Friday, May 8, 2015

BIRDSONG

I always caution beginners in the serious spiritual life to avoid any attempt to measure or gauge their own spiritual growth— since such growth is always imperceptible to the self and any such measurement will always be deceptive and distorted. But when one has practiced contemplative prayer for several decades, as have I, it is sometimes possible to look back and retroactively notice a personal evolution.

Perhaps the first thing one begins to notice in undertaking a serious effort at contemplative prayer is the haunting recollection of sins. It is amazing that soon after one has begun serious meditation or contemplation, the mind begins to fill with memories of sins—sins one didn’t consider very serious “back then,” those minor sins one had always intended to make right and never got around to it, even sins for which one has already been absolved in auricular Confession but still regrets. This is usually accompanied with a kind of shame—certainly not at all what I would call a “guilt” nor any sense of culpability per se, but more a sense of dishonor, of disappointment, a stripping from the ego of all those contrived pretenses at propriety and sanctity—actually, a recognition of the true self. It is not that one feels “unforgiven”—only inept, inadequate, and crippled. And this awareness serves to remove the last shreds of the idea that ascetic practices will somehow produce sanctity—a pitiful reminder of the utterly fallible nature of the self.

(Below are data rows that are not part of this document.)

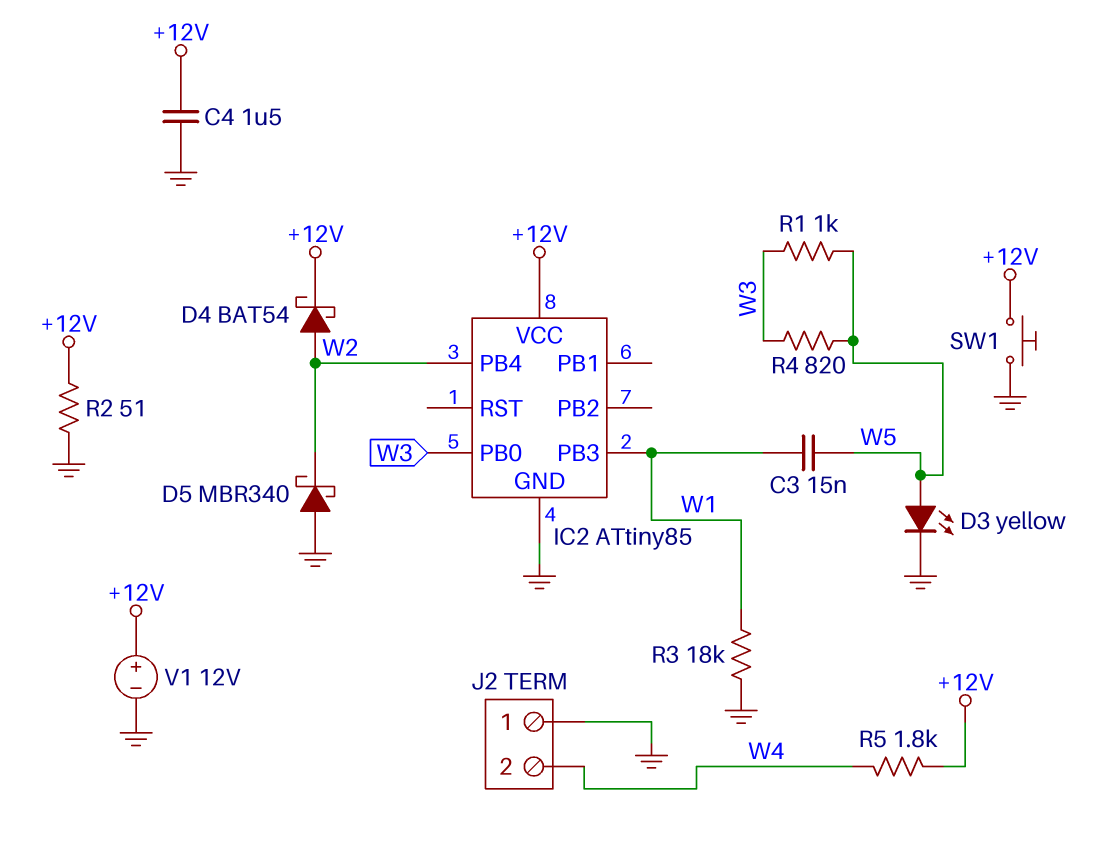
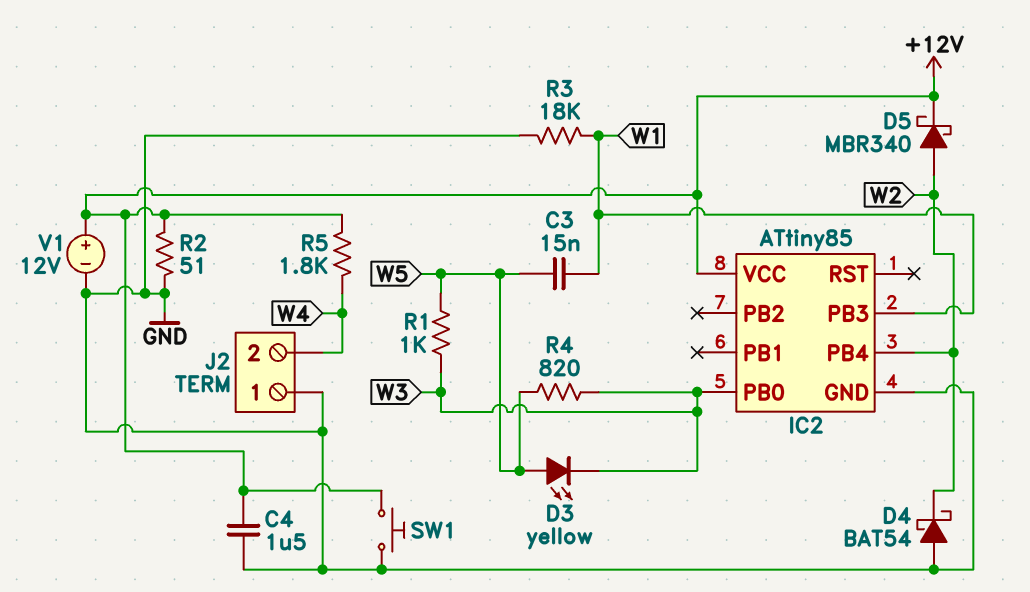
D3: LED yellow (A W5, K GND) -> LED yellow (A W5, K W3)
D4: schottky BAT54 (A W2, K +12V) -> schottky BAT54 (A GND, K W2)
D5: schottky MBR340 (A GND, K W2) -> schottky MBR340 (A W2, K +12V)

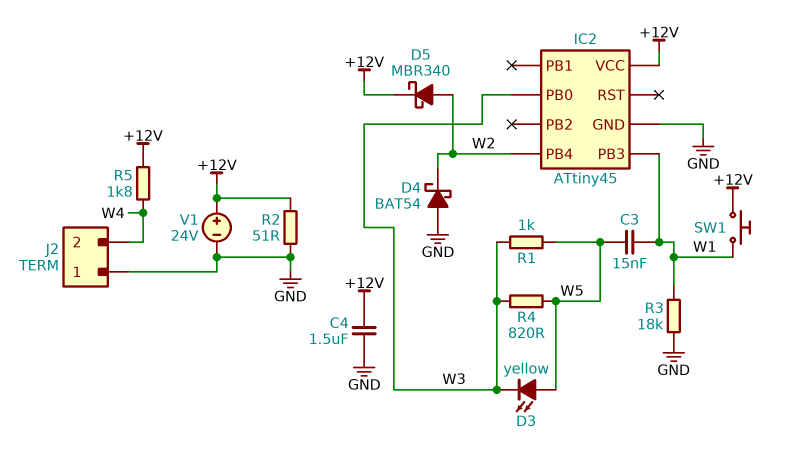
IC2: ATtiny85 -> ATtiny45
SW1: button (+12V, GND) -> button (+12V, W1)
V1: 12V (plus +12V, minus GND) -> 24V (plus +12V, minus GND)

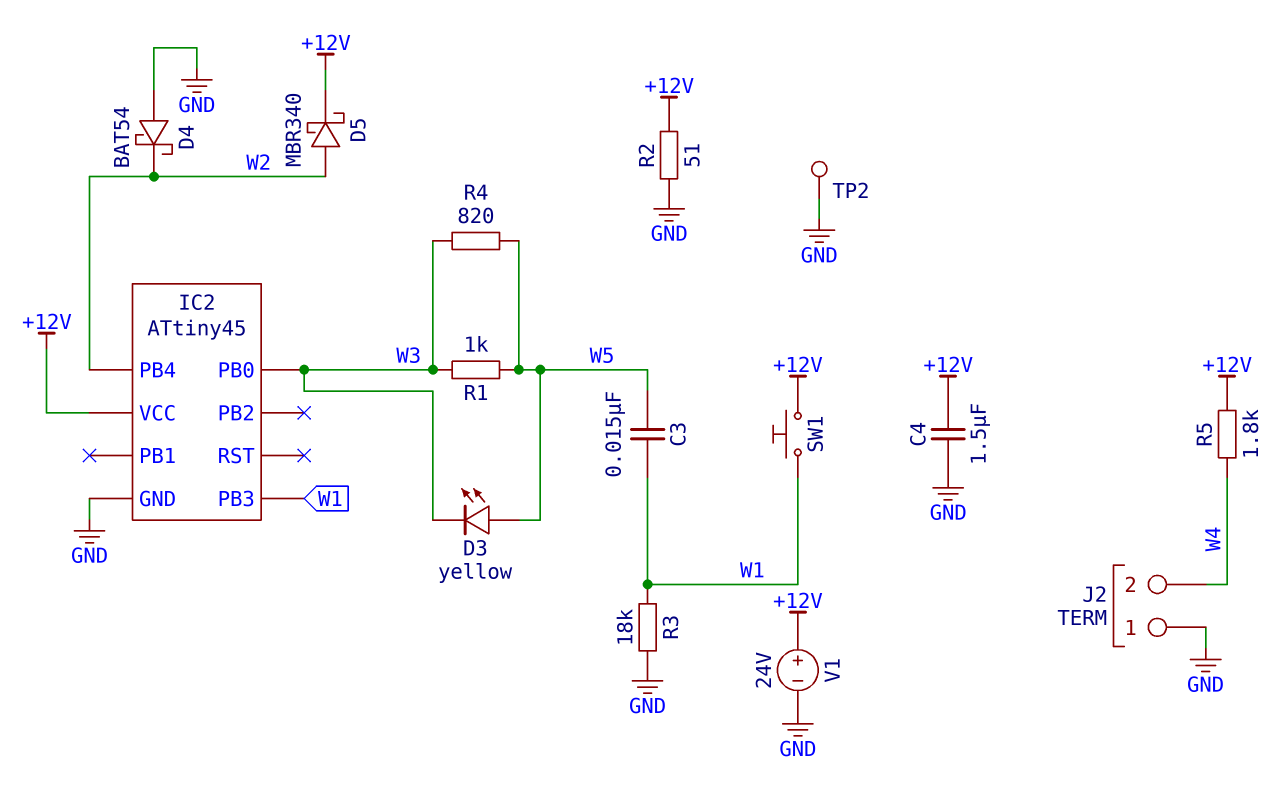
TP2: none -> test point (GND)

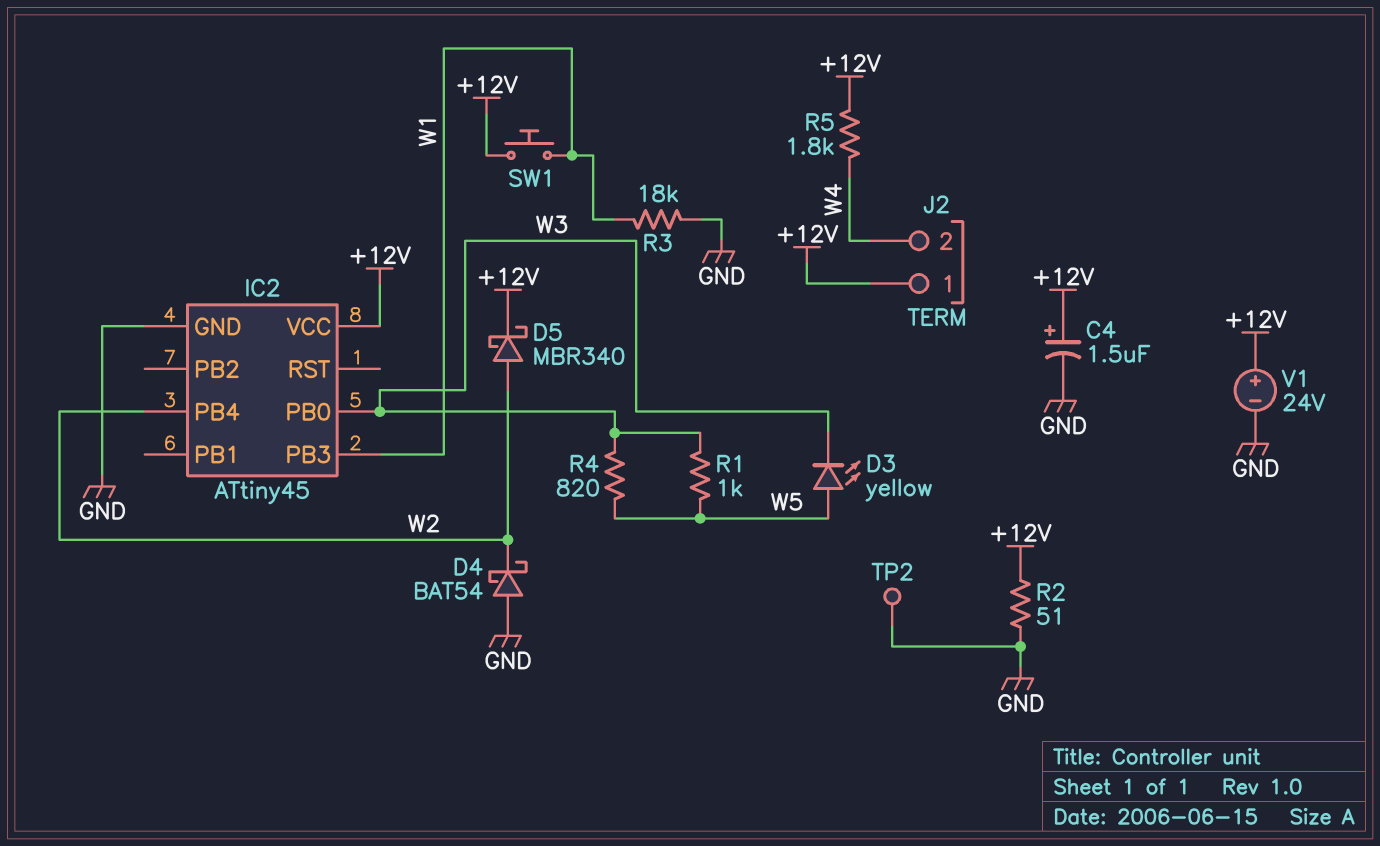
C3: 15nF (W1, W5) -> none
C4: 1.5uF (+12V, GND) -> 1.5uF (plus +12V, minus GND)
J2 pin 1: GND -> +12V

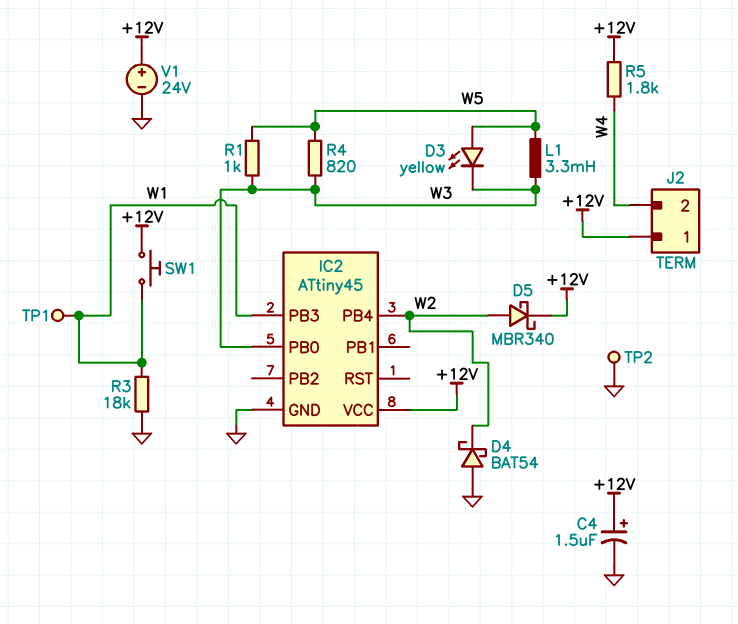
L1: none -> 3.3mH (W3, W5)
R2: 51 (+12V, GND) -> none
TP1: none -> test point (W1)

And then eventually those memories fade into the unconscious background, and one begins to be aware of remarkable bonds of mystical commonality—with other people, with sensate animals, and even with flora and inanimate objects. The absolute primal unity of existence begins to pervade one’s awareness. It could be said that one “discovers creation”—one discovers the common origin of all that exists and one’s mystical links to it. One begins to re-connect with old friends, turns to mend broken relationships, experiences personally the distress of abused animals and a mistreated world. One even begins to feel at one with the inanimate and inorganic domain—a personal consciousness of the devastation of waste, destruction, and extinction. And one becomes newly-aware of the sheer unspeakable beauty of a tree, of a rock formation, of a wide prairie, or of a flight of geese. And the universal commonality seems increasingly self-evident and ultimately almost overwhelming. One becomes brother to a tree. sister to a star, and cousin to a deer.

And then a very long time passes! One is faithful and trusting even, as is usually the case, when one’s contemplative praying seems futile, vain, and pointless. [Note: Such lack of “success” is the very best sign that one is on the right track!] One continues staunchly. And then it begins—small and humbling new insights begin to rise. And, however much it may have become a cliché, the mystic William Blake’s “Auguries of Innocence” tells of it:
                   To see a World in a Grain of Sand
                   And a Heaven in a Wild Flower,
                   Hold Infinity in the palm of your hand
                   And Eternity in an hour.
And the ordinary surface of everything that one has normally perceived in the past begins to tremble and to crumble. Gradually what was once factual and dogmatic, creedal and objective, begins to become transparent, evanescent, and evocative. One is increasingly dissatisfied with the sheer dogmatic, affronted by mediocrity, and increasingly repelled by certitude. One feels like calling out, “Stop this baby-talk! The truth is not there on the surface! Can’t you see that what is deeply real shows itself only in a hint or a whisper at the surface—only a tiny ripple on the ocean’s expanse?” And then one is driven to seek what lies beneath that ripple, to discover the dimensions of truth that are hidden under metaphors and symbols.
            An example: What if the presence of 
            Christ in the gathered community of          
            Christians for Eucharist were more 
             important and more fundamental than
             the sacramental presence of Christ in the 
             bread and wine of Holy Communion? 
            What if this regular re-forming of that 
             assembly as the Body of Christ— 
            of Christians-coming-together-apart-
            from-the-world that itself actually brings 
            Christ back to earth in a kind of mystical 
            “second coming? What if we ought 
            to be paying more attention to the way 
             in which we congregate than to who 
            says or does what at the altar?


That is what this blog—this twittering of a “lonely sparrow on the housetop”—is about. It will be a collection of some of these tentative and personal insights of a long-time contemplative. Above all, I want to eschew infallibility in anything that I post here. Although I need constantly to resist my inclination to pontificate, my intention here is merely to suggest the possibility of deeper reflections on matters we may heretofore have considered settled, resolved, closed, and neatly packed away. I expect it will be an adventure—an unusual one, surely—but an adventure nonetheless, and sometimes it may wander from familiar paths and even (all unintentionally) drift into foolishness or error—for which I ask your forbearance in advance.